In der Pressekonferenz forderte die EZB-Präsidentin Christine Lagarde die EU und die Mitgliedsländer der Eurozone auf, zusätzliche Impulse zur Stimulierung des Wirtschaftswachstums zu setzen. Hierzu passt, dass sich die Bundesregierung am Mittwochabend auf ein Konjunkturpaket im Gesamtwert von 130 Mrd. € geeinigt hat. Auch die EU-Kommission arbeitet weiter an einem Hilfsprogramm im Gegenwert von ca. 750 Mrd. €.
Neben der schweren Rezession dämpft auch der niedrige Ölpreis aktuell die Teuerungsrate. Am vergangenen Mittwoch verständigten sich die OPEC-Staaten und Russland auf eine Kürzung der Ölförderung um 9,5 Mill. Barrel pro Tag, oder ungefähr 10% der aktuellen Fördermenge. Allerdings bestehen Zweifel, ob der Beschluss auch umgesetzt wird. Mit anhaltend schwacher Förderdisziplin dürfte das Angebot an Öl weiterhin die Nachfrage deutlich übersteigen. Damit bleibt der Ölpreis unter Druck. Daran dürfte sich wenig ändern, selbst wenn die Nachfrage zum Jahresende wieder die Produktion übertrifft. Vor einem deutlichen Preisanstieg steht dann erst der Abbau der sehr hohen Lagerbestände.
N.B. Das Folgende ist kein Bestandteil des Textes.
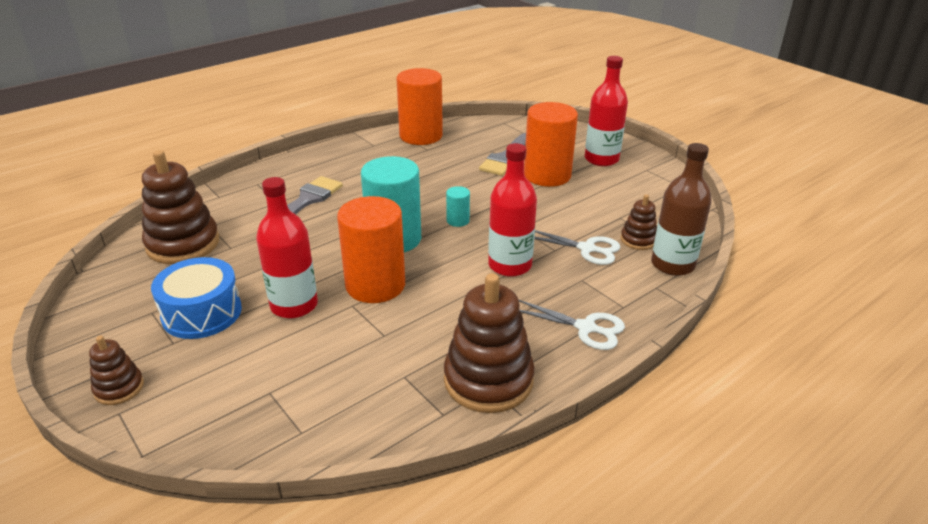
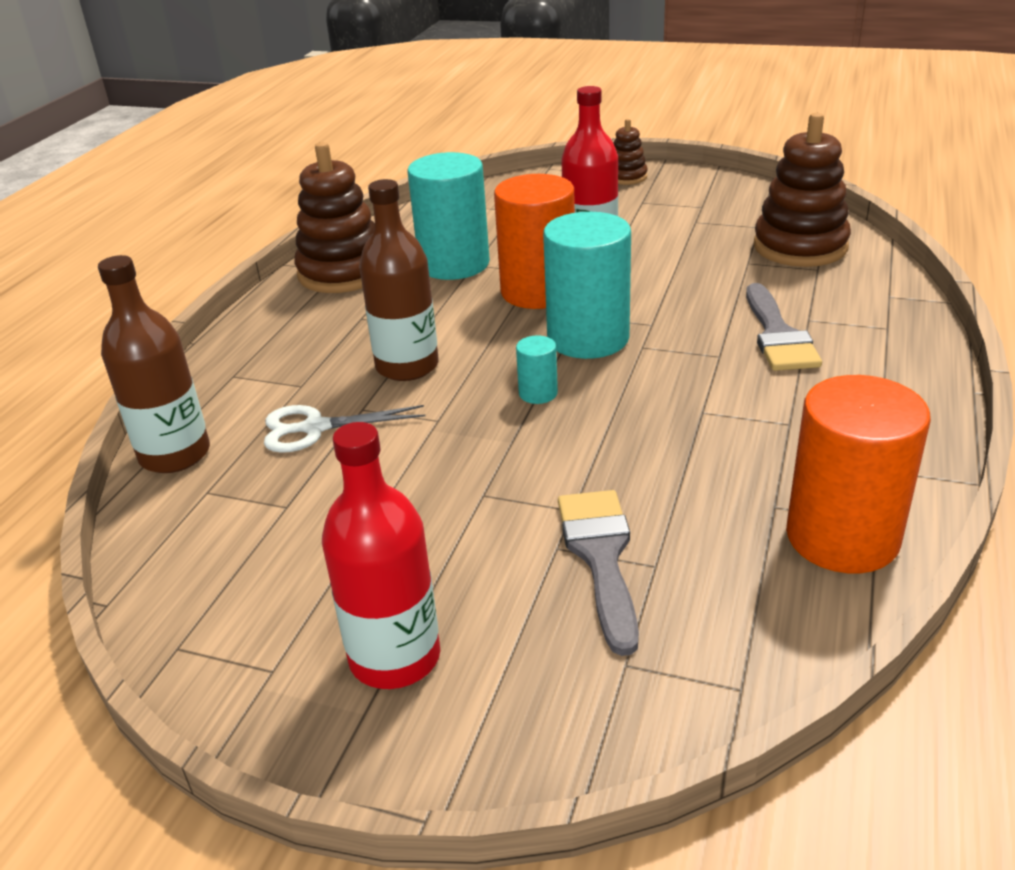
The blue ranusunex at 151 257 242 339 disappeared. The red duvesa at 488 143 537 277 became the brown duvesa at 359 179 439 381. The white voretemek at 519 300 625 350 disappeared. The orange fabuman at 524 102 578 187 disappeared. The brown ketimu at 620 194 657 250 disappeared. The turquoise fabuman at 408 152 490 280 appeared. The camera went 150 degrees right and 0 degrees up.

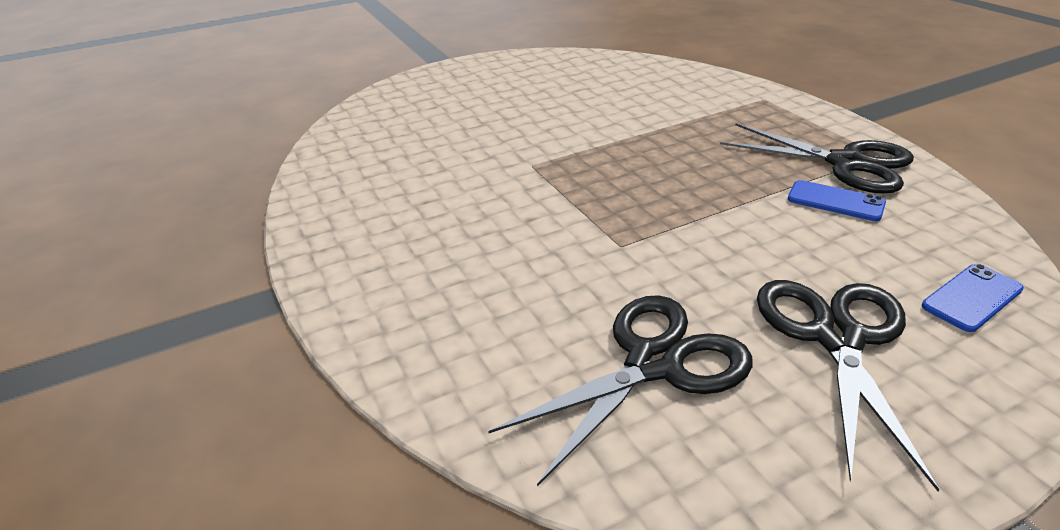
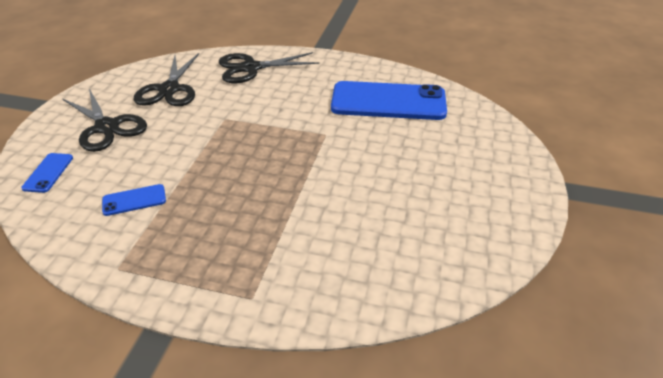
The black voretemek moved from 720 123 914 194 to 219 52 319 83. The blue tudevogok at 331 81 447 120 appeared. The camera went 130 degrees right and 5 degrees up.

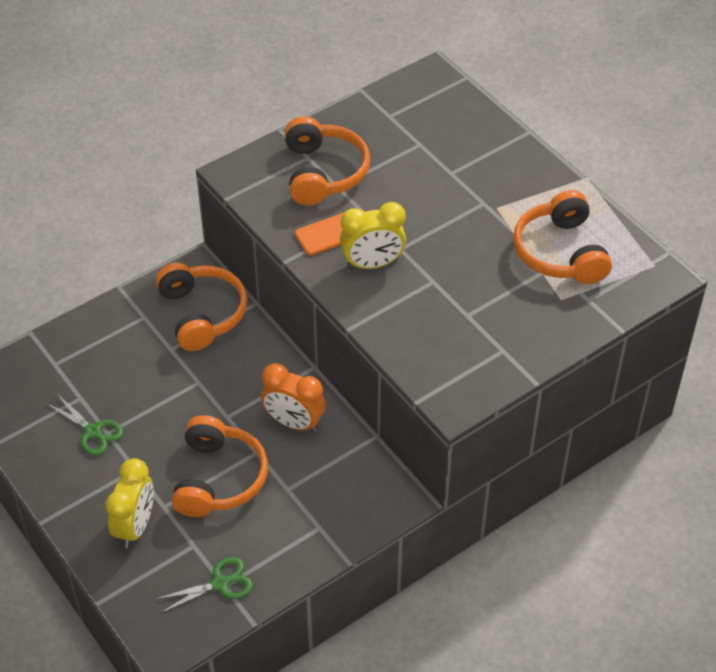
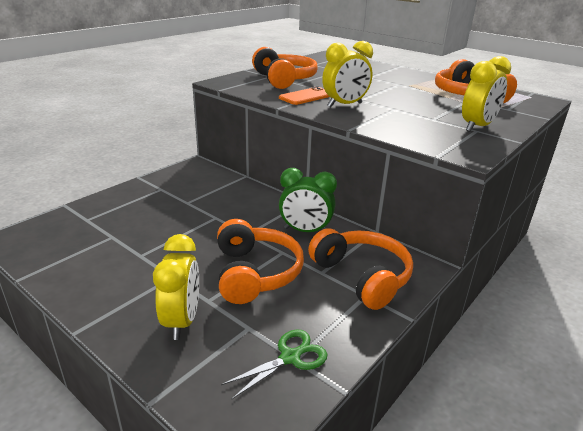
The green voretemek at 46 394 123 455 disappeared. The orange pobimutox moved from 156 263 247 351 to 308 228 413 310. The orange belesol at 261 363 325 432 became the green belesol at 279 168 337 232. The yellow belesol at 462 56 511 132 appeared. The camera went 15 degrees left and 20 degrees down.

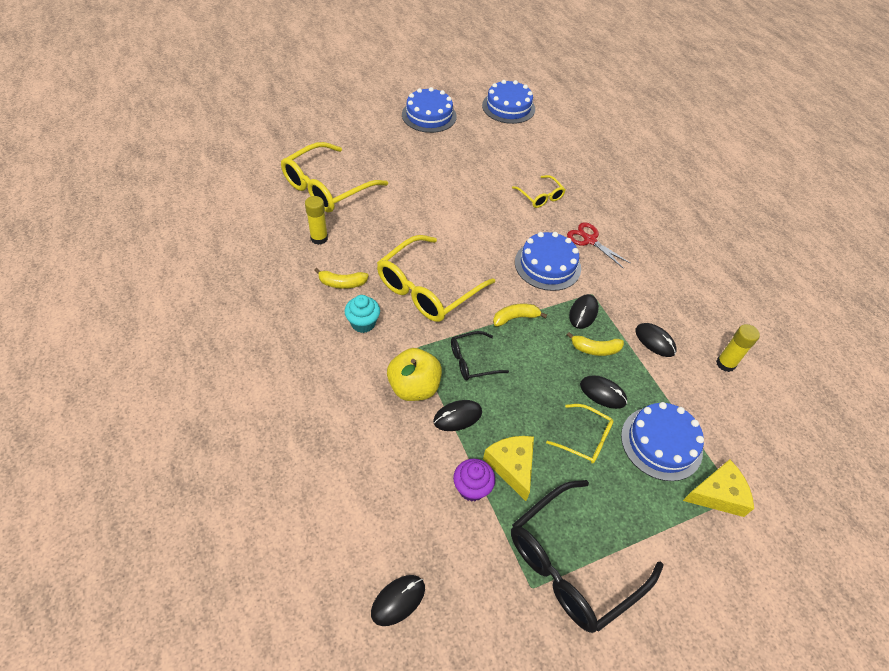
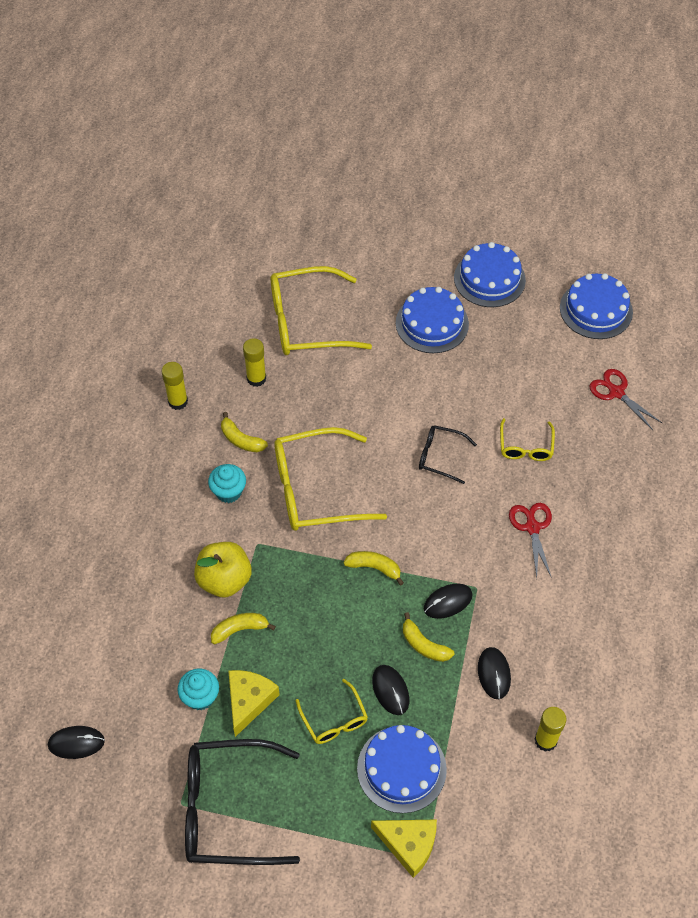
The black gapupa at 433 400 482 431 was replaced by the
Für Investoren waren dies überwiegend positive Nachrichten. Die Staaten und Zentralbanken stützen weiterhin die Konjunktur. Die Maßnahmen übertreffen bei weitem jene, die zur Bekämpfung der globalen Finanzkrise 2009 ergriffen wurden. Auch ein anhaltend niedriger Ölpreis ist für Industrie und Verbraucher positiv, da die Kosten niedrig bleiben. Negative Effekte entstehen vor allem für die Förderunternehmen, die Zulieferer und die Staaten, deren Haushalt stark von Erdölexporten abhängig ist.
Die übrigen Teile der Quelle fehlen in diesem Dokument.